Modellen van psychopathologie:
Medisch model:
- Biologisch perspectief, vanuit de medische wereld die verklaringen voor gedragingen wilde
vinden.
- Heeft grote invloed gehad op classificatiesystemen.
- Afwijkend gedrag is een uiting van een onderliggend biologisch probleem, Bv. Genetische
afwijkingen, neurobiologische problemen, vergiftiging etc.
- Er wordt gekeken naar de interactie tussen biologische factoren, omgevingsfactoren en
interpersoonlijke factoren.
- Assessment is gericht op hoe consistent een kind factoren laat zien, zodat een diagnose
gesteld kan worden. Ook worden de biologische factoren vastgesteld.
- Behandeling: Farmacologisch en biologisch, Bv. Medicatie.
Psychodynamisch model:
- Combinatie van medisch model en psychoanalytische theorie van Freud.
- Kind moet verschillende ontwikkelingsfases (oral, anal, phallic, genital) met succes
doorlopen, die bepalend zijn voor sociaal/emotioneel welzijn.
- 3 onderdelen van de persoonlijkheid: Id (biologische energie), ego (ratio, mediator tussen Id
en superego) en superego (bewustzijn, morele code). Deze hebben interactie met elkaar en
de uiting en interactie worden gevormd door de ervaringen en hoe een kind fases doorstaat.
- Conflicten komen voor op een bewust en onbewust (meest problematisch) level en worden
gemedieerd door het ego.
- Optimale aanpassing en functioneren van de persoonlijkheid zijn als er een dynamische
balans is tussen het Id, ego en superego. Deze balans is een gevolg van een adequate
ontwikkeling van de ego.
- Assessment: Onderzoek door gesprek met ouder, kind en vragenlijsten, gericht op
onderbewuste conflicten.

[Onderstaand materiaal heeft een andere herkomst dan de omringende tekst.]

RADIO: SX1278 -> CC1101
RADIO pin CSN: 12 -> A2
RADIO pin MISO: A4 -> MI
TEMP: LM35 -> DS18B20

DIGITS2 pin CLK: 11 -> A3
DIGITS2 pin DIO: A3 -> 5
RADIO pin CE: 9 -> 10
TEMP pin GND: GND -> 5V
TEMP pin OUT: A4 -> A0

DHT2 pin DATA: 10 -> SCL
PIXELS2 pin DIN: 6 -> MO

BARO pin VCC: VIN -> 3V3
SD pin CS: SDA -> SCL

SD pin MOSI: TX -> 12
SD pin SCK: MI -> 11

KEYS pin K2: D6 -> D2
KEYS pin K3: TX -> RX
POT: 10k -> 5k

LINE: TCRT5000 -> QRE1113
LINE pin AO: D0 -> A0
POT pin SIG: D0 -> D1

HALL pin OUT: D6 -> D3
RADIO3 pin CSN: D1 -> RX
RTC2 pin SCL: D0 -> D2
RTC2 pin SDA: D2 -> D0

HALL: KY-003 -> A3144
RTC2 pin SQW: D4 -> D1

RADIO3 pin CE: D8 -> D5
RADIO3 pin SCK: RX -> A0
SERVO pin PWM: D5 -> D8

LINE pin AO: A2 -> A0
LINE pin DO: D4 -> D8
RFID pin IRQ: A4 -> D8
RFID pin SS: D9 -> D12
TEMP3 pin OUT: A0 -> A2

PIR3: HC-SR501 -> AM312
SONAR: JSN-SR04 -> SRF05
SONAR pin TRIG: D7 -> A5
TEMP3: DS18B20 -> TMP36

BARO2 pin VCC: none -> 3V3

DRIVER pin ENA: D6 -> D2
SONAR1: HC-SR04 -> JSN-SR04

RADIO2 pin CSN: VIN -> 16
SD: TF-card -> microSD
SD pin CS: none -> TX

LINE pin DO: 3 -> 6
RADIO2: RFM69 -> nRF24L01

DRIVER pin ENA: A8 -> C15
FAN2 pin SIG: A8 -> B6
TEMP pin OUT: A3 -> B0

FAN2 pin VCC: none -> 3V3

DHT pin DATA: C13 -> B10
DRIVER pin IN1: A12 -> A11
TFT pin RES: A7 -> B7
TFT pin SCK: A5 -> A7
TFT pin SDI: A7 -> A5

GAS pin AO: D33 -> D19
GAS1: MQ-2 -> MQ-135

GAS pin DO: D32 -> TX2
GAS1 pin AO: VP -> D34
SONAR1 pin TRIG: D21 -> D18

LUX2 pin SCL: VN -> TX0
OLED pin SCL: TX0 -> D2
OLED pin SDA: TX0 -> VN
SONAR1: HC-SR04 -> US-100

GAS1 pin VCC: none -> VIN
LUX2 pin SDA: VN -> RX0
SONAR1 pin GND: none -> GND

Kan ook middels projectieve tests.
- Behandeling: Vergroten van kennis over het onbewuste door verbale instructie of spel.
, - De bedoeling is dat de onderbewuste problemen kunnen worden opgelost en er een betere
coping om met conflicten om te gaan aangeleerd wordt. De zichtbare symptomen zullen dan
vanzelf overgaan.
Behavioral (gedragsmatig) model:
- Gericht op externaliserend omgevingsgericht gedrag (zichtbaar gedrag).
- Psychopathologie wordt beschreven als afwijkend gedrag binnen een context.
- Problematisch gedrag is het primaire probleem.
- Wordt ook gekeken naar cognities (niet zichtbaar gedrag).
- Gedrag is aangeleerd door klassiek en operante conditionering en leren door observaties.
- Assessment: De focus ligt op specifiek gedrag waardoor het kind zich niet kan aanpassen en
omgevingsfactoren die hierop van invloed zijn. Een interview/gesprek is een startpunt. Ook
observaties worden toegepast.
- Informatie kan worden uitgelegd in SORC: S: stimuli/situaties, O: organismic variables, R:
response, C: consequentions.
- Behandeling: Gedrag is aangeleerd en kan worden aangepast vanuit de leertheorie. .
Gedragstherapie bevat: systematische desenzitization (exposure), modeling (sociale
vaardigheden aanleren), operante conditionering (beloning, straf, weghalen positieve
consequentie) en CGT (verandering door eigen statements).
Client centered model:
- Individuen bezitten kracht die leidt tot persoonlijke groei en aangepast functioneren.
- Problemen komen door sociale en omgevingsfactoren, die de persoonlijke groei beïnvloeden.
- Door problemen wordt de zelfontplooiing belemmerd.
- Assessment: Cliënt heeft regie. Kijken naar wat er mis is met de cliënt wordt veelal gezien als
veroordelend en verkeerd.
- Behandeling: Spel, verbale interactie. Behandelaar probeert het kind te begrijpen, zonder
oordeel.
- Behandelaar verwoordt gevoelens in spel zodat het kind leert wat hij voelt en wat het
verschil is tussen gevoelens en gedrag.
Family model:
- Transactie en interactie tussen familieleden.
- Primaire focus ligt op variabelen die er zijn in de context van familie waarbinnen de cliënt
een onderdeel is.
- Problematisch gedrag van een kind is een signaal van een niet-functionerende
gezinsdynamiek.
- Assessment: Observatie, vragenlijsten, gesprekken.
- Behandeling: Gericht op het omgaan met problemen in een familie.
Eclectische benadering: Het inzicht dat geen enkel model perfect is en alle problemen oplost, zorgt
ervoor er verschillende behandelingen kunnen worden geboden die passend zijn voor elk individu.
Een brede blik op kind en sociale omgeving is belangrijk.